This piece originally appeared in the Massachusetts Department of Higher Education DHE Forward Newsletter:
The heart of learning assessment is this: faculty who are experts in their fields determining the most important things students must know and be able to do in order to demonstrate mastery; assessing that mastery through a variety of “authentic” activities; and using the results of those assessments to improve teaching and learning.
Then doing it all over again.
And again.
For a community college like Northern Essex, an effective system of learning outcomes assessment has tremendous benefits:
Faculty think even more intentionally about curriculum design, creating course content, projects, exams, and practical experiences that are focused on learning outcomes—that is, not just what is being taught, but what is actually being learned.
Robust learning outcomes assessment gets faculty collaborating more across sections of courses, across courses in programs, and across programs at colleges. These communities of practice learn from each other, and in turn improve teaching and learning for students.
Some of the most important qualities faculty assess across the curriculum are the same qualities employers in nearly every field seek for the workforce: critical thinking, written and oral communication, and analytical/quantitative reasoning. By constantly improving teaching and learning for these and other “core” skills, we are responding to local workforce needs.
And then there’s the equity issue. Community colleges are “open door” institutions that serve a large proportion first-generation, low-income, minority, and otherwise underserved students.
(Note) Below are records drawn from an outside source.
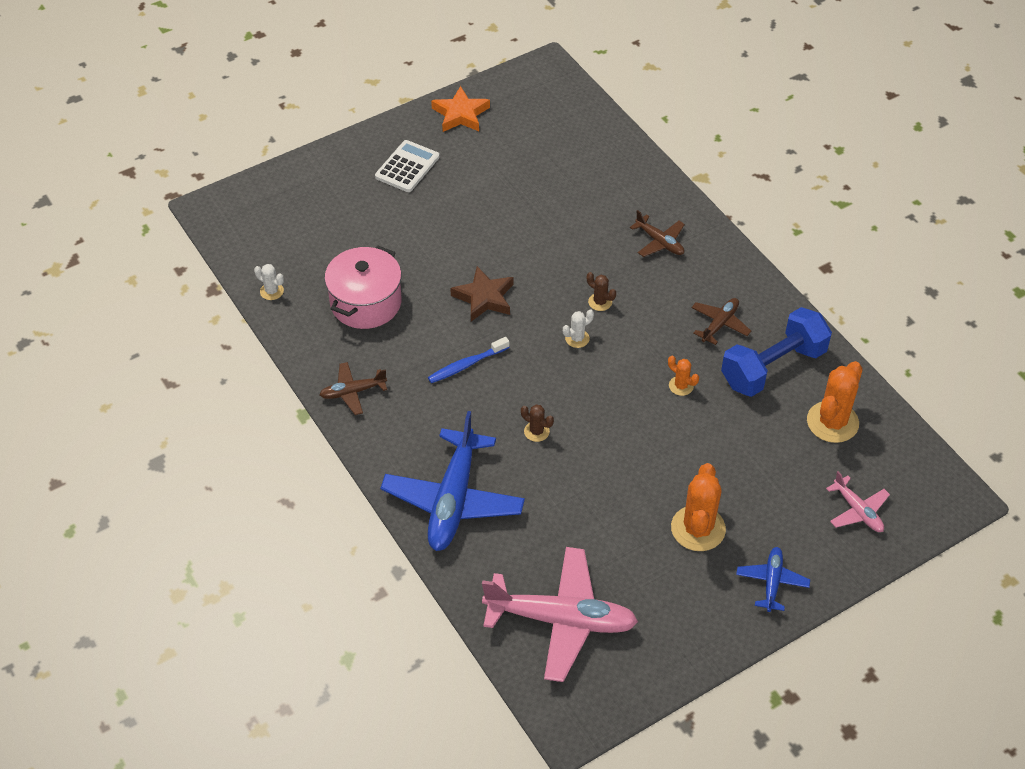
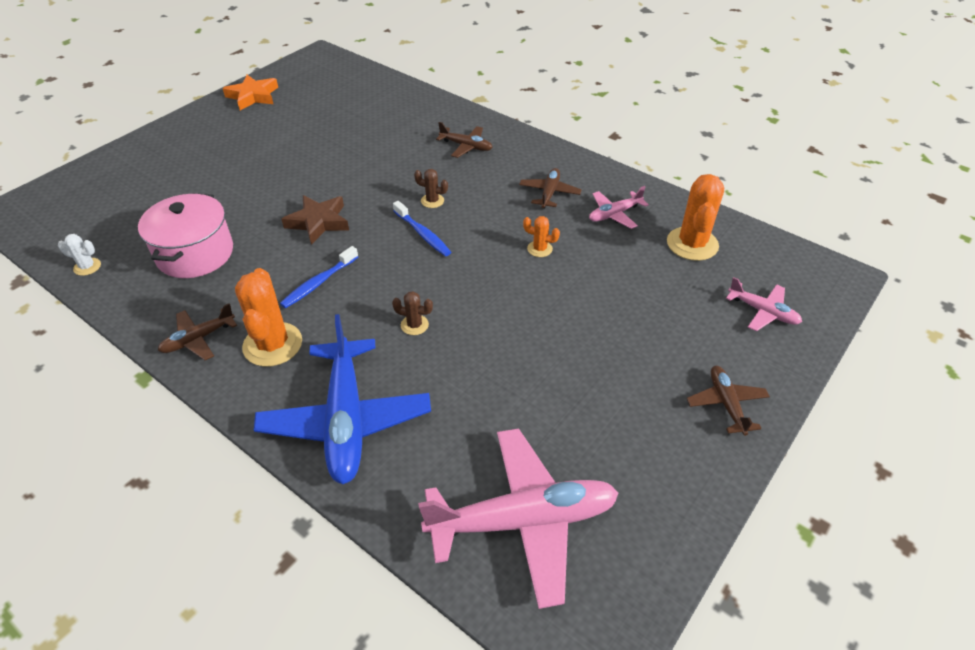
camera: 20 degrees left, 5 degrees down
(407, 167) = (212, 140): white calculator -> none
(577, 338) = (423, 234): white cactus -> blue toothbrush
(698, 528) = (623, 372): orange cactus -> orange cactus (272, 344)
(772, 582) = (726, 403): blue plane -> brown plane
(773, 367) = (614, 214): blue dumbbell -> pink plane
When the learning outcomes for core courses from Composition to Chemistry to Calculus are the same across institutions, transferring credits becomes easier, degrees can be completed faster and more affordably, and no matter where a student starts or finishes a degree, they can be guaranteed a high-quality education.
Effective learning outcomes assessment across institutions—community colleges, state universities, and research institutions like UMass—helps students move up the higher education ladder, thus addressing the growing concerns about income inequality.
And that’s a learning outcome we can all agree on.